割り切りの良さを最初に感じたのがライディングポジション。ハンドル幅もシート高もネイキッドタイプのロードスポーツと変わらず、街乗りが楽。タンク後端とシート前端の幅を絞り込んであるのでニーグリップを効かせやすく、足着き性もいい。着座位置の自由度も高く、長時間走行なら座面の広いシート後ろ側に座るとお尻も痛くなりにくい。
SOHCツインはスムーズさと低中回転域トルクの太さに定評があり、発進加速の力強さはクラスナンバーワンと言っていい。タンデムでもクラッチ操作やエンジン回転に気を使わないし、3速でも難なく発進できてしまうほど。回転を上げていっても加速感は変わらず、回転上昇に応じてパワーが出てくる。

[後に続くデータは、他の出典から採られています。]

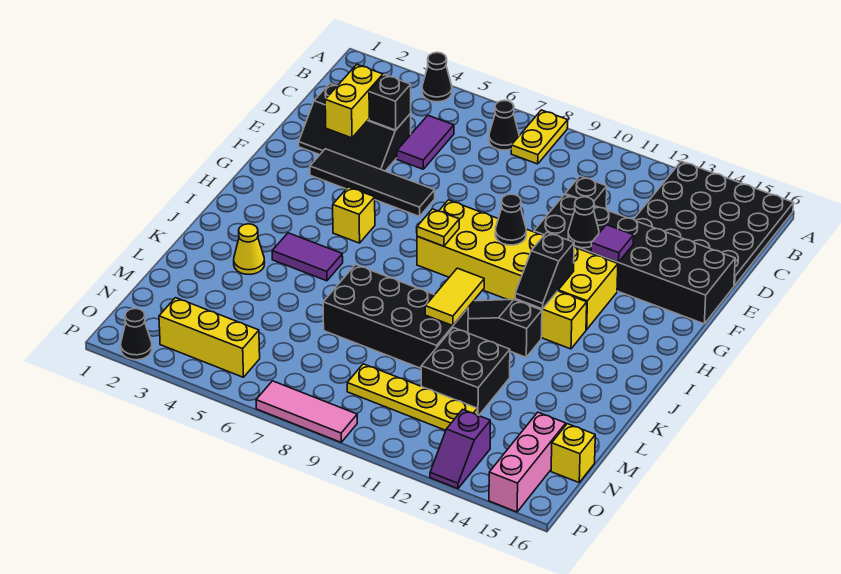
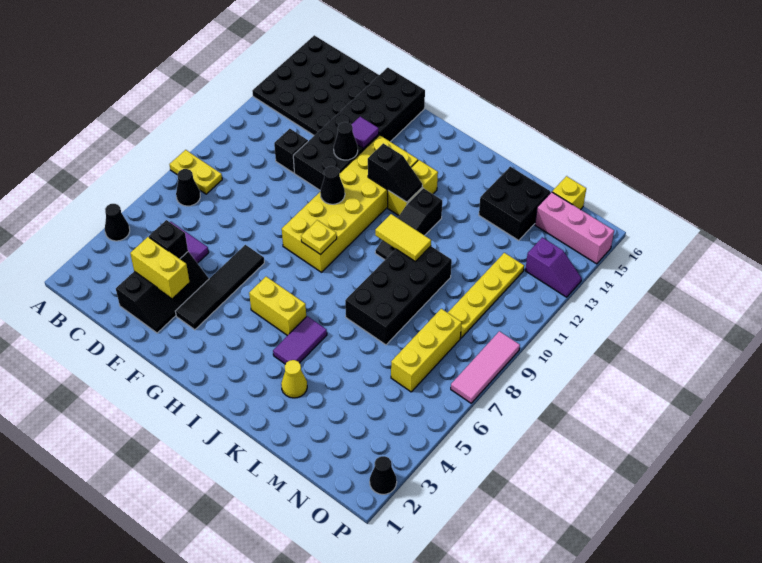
yellow brick H5 level 1 -> yellow brick H5:I5 level 1
black brick L11:M12 level 1 -> black brick L14:M15 level 1
yellow brick O3:O5 level 1 -> yellow brick N6:N8 level 1

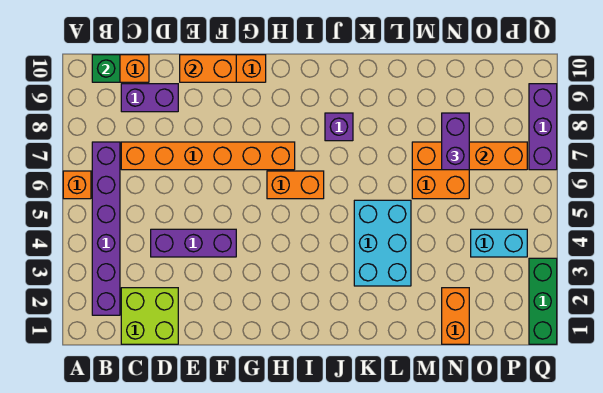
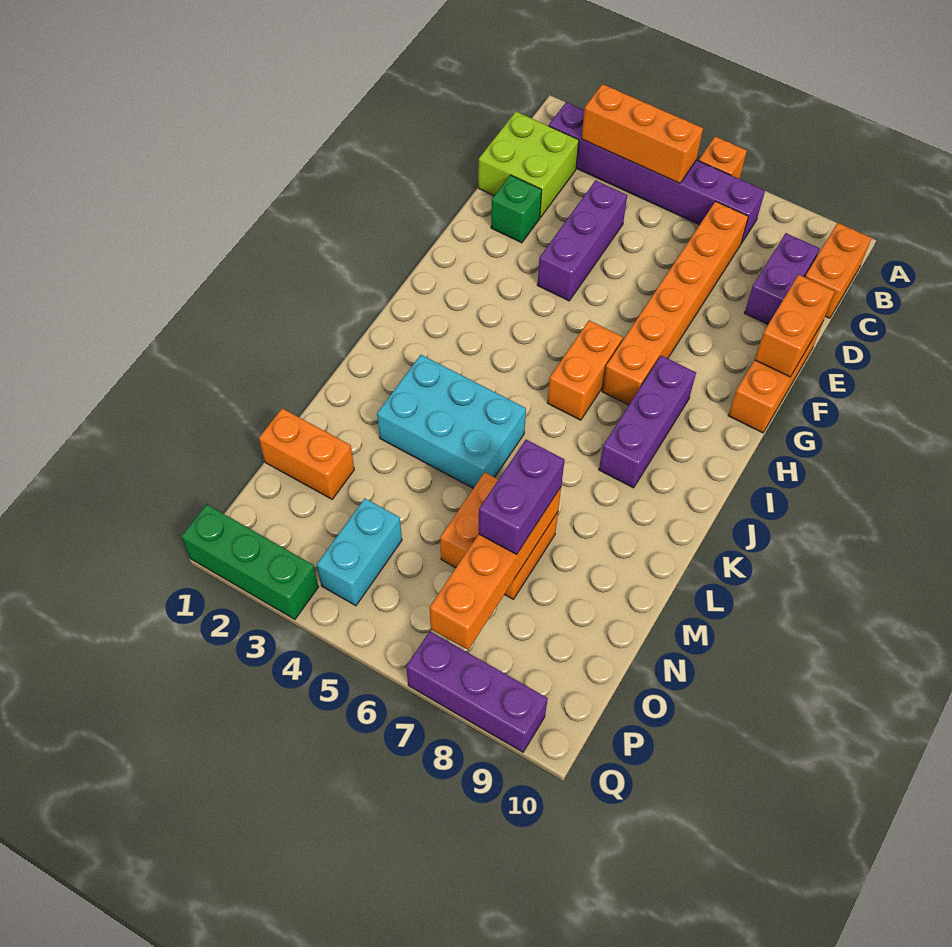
none -> orange brick B3:B5 level 2
green brick B10 level 2 -> green brick E2 level 1
purple brick J8 level 1 -> purple brick H8:J8 level 1
purple brick N7:N8 level 3 -> purple brick M7:N7 level 3

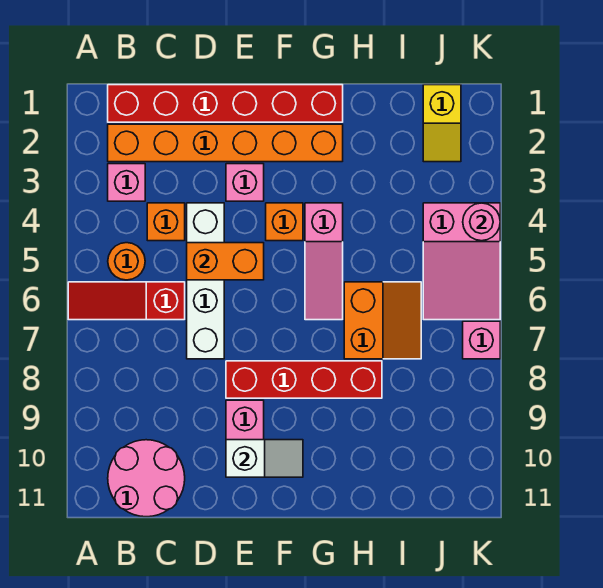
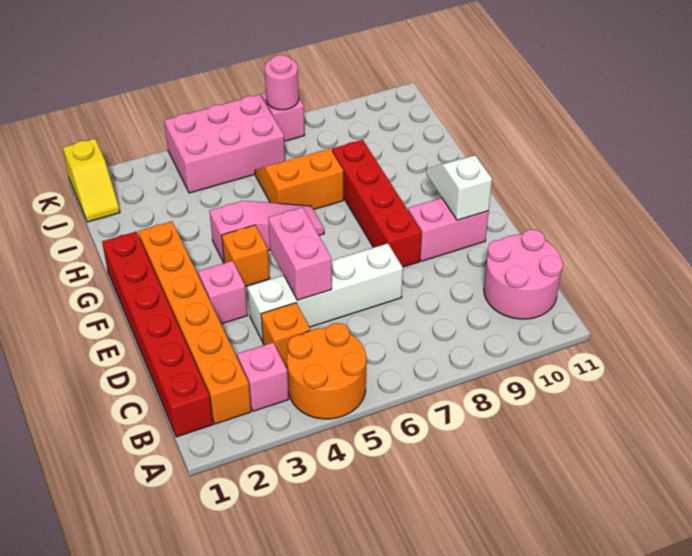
red slope A6:C6 level 1 top C -> none
orange round brick B5 level 1 -> orange round brick A4:B5 level 1
orange brick D5:E5 level 2 -> pink brick D5:E5 level 2
yellow slope J1:J2 level 1 top 1 -> yellow slope J1:K1 level 1 top K
pink slope J4:K6 level 1 top 4 -> pink brick J4:K6 level 1
pink round brick K4 level 2 -> pink round brick K7 level 2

街乗りなら4000回転台を使っていれば充分で、100km/hあたりまではスムーズに速度が乗る。6速・100km/hは最大出力発生回転数に近い約7800回転で、高速道路でのクルージングでもパワー不足は感じないし、スクリーンの防風効果も大きく、上半身への風圧をしっかり遮ってくれる。
意外だったのはサス設定。前後とも張りのあるセッティングで、街乗りでは若干硬さを感じるものの、加減速による車体姿勢の変化が少ないのでビギナーでも扱いやすいし、キビキビ走らせることもできる。荒れた路面を飛ばすとキックバックは大きめに出るが、二人乗りだと格段に落ち着きが増す。これもタンデムや長距離ツーリングで荷物を満載した際のバランスを考慮した結果だろう。
アドベンチャールックでも、中身はツーリング適性を高めた快適なロードスポーツ。Vストロームは幅広い層のライダーを満足させる一台に仕上がっている。